Le président Sarkozy avait évoqué le "long manteau d'églises et de cathédrales qui recouvre notre pays", et participé à la décision en faveur de la construction de notre cathédrale à Paris; en recevant le patriarche Alexis II il avait fait une profession de foi chrétienne qui a impressionné le chef de l’Eglise de Russie: i[« Cette démarche inédite et exceptionnelle [la visite d’Alexis II] est un signe majeur et tangible de la volonté des chrétiens d'Europe de se rapprocher et d'unir leurs efforts, autour des racines chrétiennes de l'Europe, pour construire une société plus humaine »]i, a déclaré Sarkozy.
(C’est une excellente nouvelle, et il n’y a plus qu’à attendre que cette conviction présidentielle se traduise dans les choix de société de la Ve République). Par ailleurs, Sarkozy a dit relever «l’importance du renouveau spirituel en Russie et le rôle que joue l’Eglise orthodoxe dans la reconstruction de la société russe » ( Alexis II à Paris)

Le 14 janvier 2008 a Ryad (Arabie Saoudite) il n'avait pas hésité à célébrer "le Dieu unique des religions du Livre. Dieu transcendant qui est dans la pensée et dans le cœur de chaque homme. Dieu qui n'asservit pas l'homme mais qui le libère. Dieu qui est le rempart contre l'orgueil démesuré et la folie des hommes. Dieu qui par-delà toutes les différences ne cesse de délivrer à tous les hommes un message d'humilité et d'amour, un message de paix et de fraternité, un message de tolérance et de respect." Et il a "récidivé" hier: la "chrétienté a laissé" à la France "un magnifique héritage de civilisation", et ajouté: "président de la République laïque, je peux dire cela". …

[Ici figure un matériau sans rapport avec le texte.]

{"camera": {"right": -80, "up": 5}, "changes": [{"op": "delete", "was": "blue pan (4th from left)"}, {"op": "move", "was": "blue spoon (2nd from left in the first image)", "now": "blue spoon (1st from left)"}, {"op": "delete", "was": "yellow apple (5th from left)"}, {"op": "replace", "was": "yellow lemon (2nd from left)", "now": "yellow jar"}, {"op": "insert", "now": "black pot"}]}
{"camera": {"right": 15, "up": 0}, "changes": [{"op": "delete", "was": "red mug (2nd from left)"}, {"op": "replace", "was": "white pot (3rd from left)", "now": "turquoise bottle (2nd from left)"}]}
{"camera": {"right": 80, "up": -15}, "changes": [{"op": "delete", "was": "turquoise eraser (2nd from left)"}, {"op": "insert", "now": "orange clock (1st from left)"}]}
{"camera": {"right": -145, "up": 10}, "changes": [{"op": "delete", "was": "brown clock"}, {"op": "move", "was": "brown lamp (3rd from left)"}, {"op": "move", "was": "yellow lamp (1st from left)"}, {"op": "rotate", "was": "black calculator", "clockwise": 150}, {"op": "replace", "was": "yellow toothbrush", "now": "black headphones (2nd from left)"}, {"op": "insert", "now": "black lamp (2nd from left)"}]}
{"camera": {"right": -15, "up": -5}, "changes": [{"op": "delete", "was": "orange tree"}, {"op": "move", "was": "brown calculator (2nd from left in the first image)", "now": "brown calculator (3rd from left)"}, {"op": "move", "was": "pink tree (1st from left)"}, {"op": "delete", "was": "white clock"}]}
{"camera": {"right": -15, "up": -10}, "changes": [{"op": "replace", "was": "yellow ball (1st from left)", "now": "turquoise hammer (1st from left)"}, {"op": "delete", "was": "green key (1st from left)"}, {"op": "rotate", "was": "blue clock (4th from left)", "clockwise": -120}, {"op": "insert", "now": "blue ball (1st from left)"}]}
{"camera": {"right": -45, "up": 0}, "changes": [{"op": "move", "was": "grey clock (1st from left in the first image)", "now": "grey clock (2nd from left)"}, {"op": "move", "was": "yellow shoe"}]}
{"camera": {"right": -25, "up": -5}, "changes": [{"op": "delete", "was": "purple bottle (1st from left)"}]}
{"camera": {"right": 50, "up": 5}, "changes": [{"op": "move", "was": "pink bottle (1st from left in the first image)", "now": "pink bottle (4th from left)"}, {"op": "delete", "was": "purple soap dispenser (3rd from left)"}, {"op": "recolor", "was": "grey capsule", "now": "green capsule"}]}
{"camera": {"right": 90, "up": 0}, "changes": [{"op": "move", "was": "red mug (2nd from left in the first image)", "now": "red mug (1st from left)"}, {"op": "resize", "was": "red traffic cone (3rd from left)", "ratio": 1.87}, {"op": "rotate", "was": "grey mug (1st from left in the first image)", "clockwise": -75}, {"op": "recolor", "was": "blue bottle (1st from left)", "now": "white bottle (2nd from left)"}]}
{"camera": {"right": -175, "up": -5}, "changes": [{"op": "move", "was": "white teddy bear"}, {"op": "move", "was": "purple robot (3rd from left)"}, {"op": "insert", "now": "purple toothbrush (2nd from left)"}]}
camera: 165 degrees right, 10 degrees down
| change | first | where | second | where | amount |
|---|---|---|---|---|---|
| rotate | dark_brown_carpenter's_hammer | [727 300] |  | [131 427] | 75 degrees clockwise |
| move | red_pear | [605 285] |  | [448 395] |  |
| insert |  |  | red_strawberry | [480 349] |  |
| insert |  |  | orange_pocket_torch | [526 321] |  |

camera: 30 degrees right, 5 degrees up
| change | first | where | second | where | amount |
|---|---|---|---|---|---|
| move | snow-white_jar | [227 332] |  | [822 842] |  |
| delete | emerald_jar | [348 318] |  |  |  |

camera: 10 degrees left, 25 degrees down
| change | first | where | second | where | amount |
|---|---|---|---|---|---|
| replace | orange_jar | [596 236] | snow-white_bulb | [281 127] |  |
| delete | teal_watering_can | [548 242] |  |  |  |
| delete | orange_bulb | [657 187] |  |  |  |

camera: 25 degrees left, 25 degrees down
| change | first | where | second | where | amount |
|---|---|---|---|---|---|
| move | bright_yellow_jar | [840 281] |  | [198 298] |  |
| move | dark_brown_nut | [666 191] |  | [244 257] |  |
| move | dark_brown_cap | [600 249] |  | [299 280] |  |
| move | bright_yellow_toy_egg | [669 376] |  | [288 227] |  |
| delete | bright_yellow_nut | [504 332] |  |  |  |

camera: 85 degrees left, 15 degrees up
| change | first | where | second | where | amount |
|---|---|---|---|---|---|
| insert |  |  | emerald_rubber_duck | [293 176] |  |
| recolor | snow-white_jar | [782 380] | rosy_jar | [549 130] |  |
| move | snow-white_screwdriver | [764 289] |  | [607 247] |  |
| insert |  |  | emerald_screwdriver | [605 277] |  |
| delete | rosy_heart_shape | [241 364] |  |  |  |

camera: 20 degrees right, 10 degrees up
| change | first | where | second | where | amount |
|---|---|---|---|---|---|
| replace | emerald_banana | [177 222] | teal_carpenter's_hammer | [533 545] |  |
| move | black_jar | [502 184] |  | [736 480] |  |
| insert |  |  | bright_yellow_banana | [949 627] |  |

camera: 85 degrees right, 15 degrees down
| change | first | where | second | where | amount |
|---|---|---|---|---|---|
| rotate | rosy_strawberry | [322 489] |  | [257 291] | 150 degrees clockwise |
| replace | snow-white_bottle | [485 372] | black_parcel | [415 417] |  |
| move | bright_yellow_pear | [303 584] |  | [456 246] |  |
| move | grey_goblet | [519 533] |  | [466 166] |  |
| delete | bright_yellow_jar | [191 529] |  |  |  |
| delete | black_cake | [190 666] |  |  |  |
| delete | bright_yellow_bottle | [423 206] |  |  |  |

Bien entendu, notre "Pensée Unique" ne pouvait le laisser passer et un chroniquer du "Nouvel Observateur" a instruit un procès en laïcité. Ce document constitue, pour moi, une bonne récapitulation des actions à mettre à l'actif de "l'accusé" et je vous propose d'en prendre connaissance ICI (Nicolas Sarkozy au Puy-en-Velay: «La chrétienté a laissé un magnifique héritage de civilisation»)

Rédigé par Vladimir GOLOVANOW le 4 Mars 2011 à 19:41 | 6 commentaires | Permalien


Commentaires

1.Posté par Irénée le 04/03/2011 23:35
Pas de polémiques inutiles à la veille du début du Carême, mais je ne crois pas que le christianisme soit "une religion du livre", si ce n'est dans la vision qu'ont les musulmans du monde chrétien...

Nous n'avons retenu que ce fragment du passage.